Wednesday, January 30, 2008

TOP STORY >> Sherwood to take on big debt with course

By RICK KRON
Leader staff writer

It took just 13 minutes Monday evening for the Sherwood City Council to condemn and take control of the defunct 106-acre North Hills County Club.

In voting for the use of eminent domain, the council allowed for no public input from the packed, standing room only chamber room, admonish those there for not entrusting them and saddled the city with an unknown debt that could hit $9 million or more by the time the property is paid off.

The move, according to the owners, will not affect the lawsuit they have against the city for placing a building moratorium on the property early last year which prevents a sale of the property

Mayor Virginia Hillman, who does not have any veto power and can only vote when there is a tie told the council that a large number of residents were against condemnation. She made it clear in her mayoral campaign last summer that she would like the city to have the property, but the decision should be let to a vote of the people.

Alderman Charlie Harmon made it clear that a vote was unnecessary and even usurped the powers and duties of the council. “We make these tough decisions and are elected by the people to make them. We would go broke if we held special elections all the time,” he said. The alderman went on to say that the council decided to finance and build the recreation center and the senior center without a vote of the people.

He even added that no one in Gravel Ridge wanted to see the closed golf course turned into a residential subdivision. Yet no one publicly brought that issue up at any of the three annexation meetings held the past two months. All aldermen voted for the condemnation ordinance except Alderman Sheila Ulcer who abstained.

The ordinance stated that “it has been determined that the area of the city commonly known as North Hills Country Club should be preserved as a public park, including green space, and for other public purposes to be developed, including without limitation, parks , recreational facilities, hiking/biking trails and other purposes for the betterment of the city.”

The ordinance retains the same law firm that condemned property on the south side of the Arkansas River years ago for the building of the Clinton Library, and called the need to acquire the property “a necessity for the best interests of the citizens of Sherwood.”

Using this method of condemnation allows the city to take possession of the property immediately and then the fair market price is determined in court at a later date. Appraisals vary from a city-funded study that said the land, as a golf course, was worth $2.2 million, to the county tax rolls which has the property appraised at more than $3 to a one-time firm offer of $5.1 million to an owner-funded appraisal of $5.5 million.

Whatever amount the court decides on will be funded through the city’s facilities board which would go out and get the loan for the court determined cost, which may also include the current owner’s expenses and legal fees, and the city would make monthly mortgage payments on that amount.
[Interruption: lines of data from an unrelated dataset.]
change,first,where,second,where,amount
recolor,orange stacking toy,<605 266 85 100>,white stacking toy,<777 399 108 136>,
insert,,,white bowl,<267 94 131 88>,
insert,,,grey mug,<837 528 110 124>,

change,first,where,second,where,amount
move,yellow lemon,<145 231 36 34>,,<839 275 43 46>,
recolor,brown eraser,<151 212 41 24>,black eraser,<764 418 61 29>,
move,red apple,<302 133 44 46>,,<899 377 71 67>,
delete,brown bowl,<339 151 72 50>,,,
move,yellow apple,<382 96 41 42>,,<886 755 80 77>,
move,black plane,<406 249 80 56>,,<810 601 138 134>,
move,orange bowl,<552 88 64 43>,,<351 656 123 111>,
If the cost was $2.2 million, at 7 percent over 20 years, the total cost would actually be $3.7, according to a local mortgage bank. A court-agreed price around $5 million could escalate the final cost to more than $9 million.
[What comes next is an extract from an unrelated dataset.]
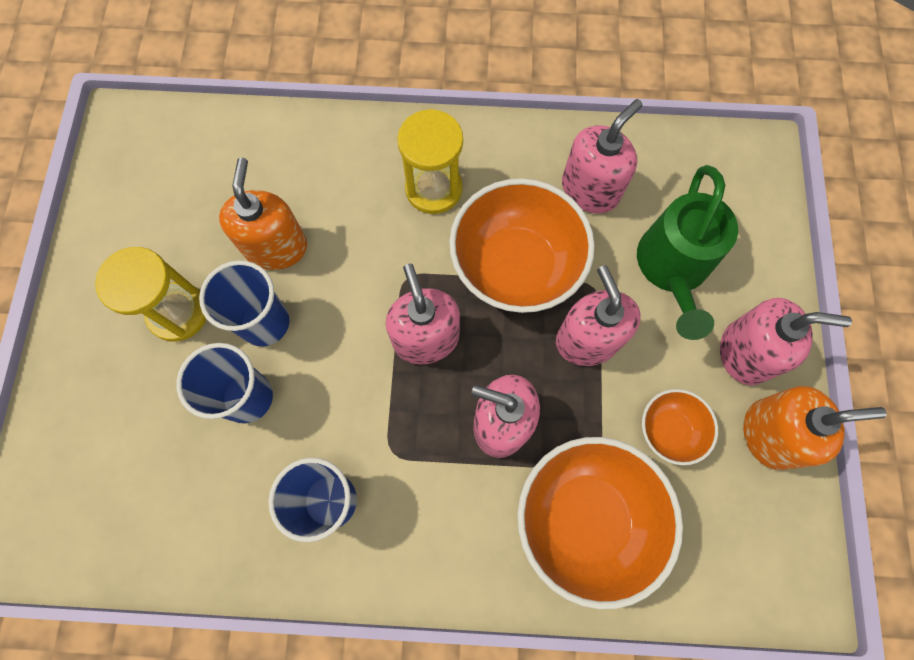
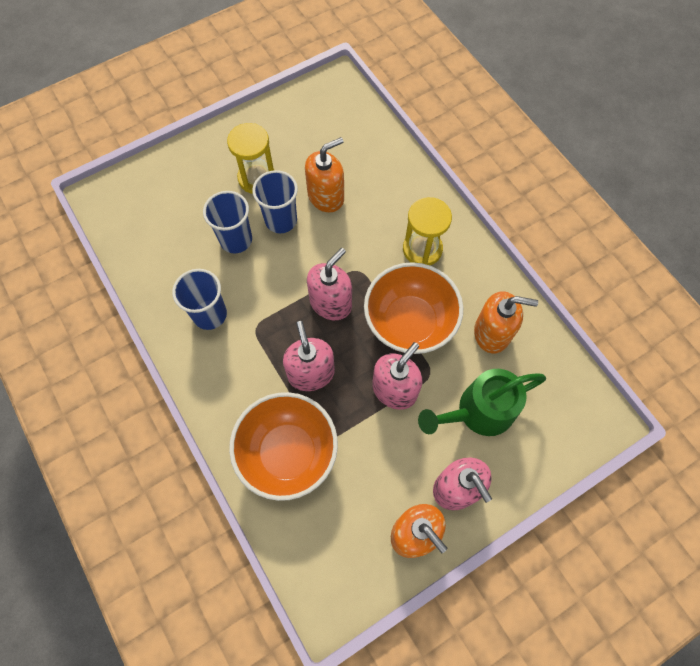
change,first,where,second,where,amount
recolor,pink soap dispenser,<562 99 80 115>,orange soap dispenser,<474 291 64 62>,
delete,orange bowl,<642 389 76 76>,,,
That amount, no matter what it turns out to be, will be paid off in monthly payments of $15,000 or more per month. But on top of that the city will have to invest in repairing or remodeling the golf course property into whatever it determines it want the land to be. The city must also pay to renovate or tear down the current club house, tennis courts, other buildings and the pool.

Alderman Becki Vassar called the condemnation vote great for the city.

Even though Vassar lives off the golf course, on Putters Cove, and has a view of the acreage she saw no conflict of interest.

Sherwood resident Julann Carney, a real estate broker, disagreed. “If her golf course view becomes another subdivision it would affect the value of her home. She has a vested interest in this, and although her vote, and that of some of the other alderman may be legal, it was not morally right. Our aldermen need to be above reproach,” Carney said.

Sherwood resident Doris Anderson, along with other are equally upset with the way the aldermen decided to come up with the ordinance. “They did it at a deposition workshop Thursday with no one from the press or the public present,” she explained.

Carney added that “they’ll say the press was invited, but they don’t have the people to send to a workshop about how to answer questions at a deposition. There is no story there, but they used that workshop to discuss city business,” she said. “It’s just not right,” Anderson said.

On Friday, Vassar said the aldermen decided at the workshop that using its eminent domain authority and condemning the property was the “fastest, most economical and most beneficial for all of Sherwood if we were going to have to spend the money anyway.”

“This way we are not looking at 203 homes on the property, but probably not a golf course either, but desired green space. We just need to save it,” she said.

Vassar explained that if a subdivision was built on the property it would cost the city about $2 million or so to upgrade sewer lines, other utilities and area streets. The aldermen agreed that if they were going to have to spend that kind of money, the city should just go ahead and buy it.

In early January, Club Properties, the owners presented a subdivision plan to the Sherwood Planning Commission to have 92 acres of the golf course property rezoned to allow the company to build 203 homes on the property. The plan met fierce opposition from the commission and was tabled indefinitely.

“We needed to do something,” Rodgers explained back in December, “rather than just sit here on the property.”

Since the city’s imposed building moratorium expired in October, there has been a lot of interest in the property. “We’ve gotten a lot of calls, but no one has come forth, so we decided to go forward.”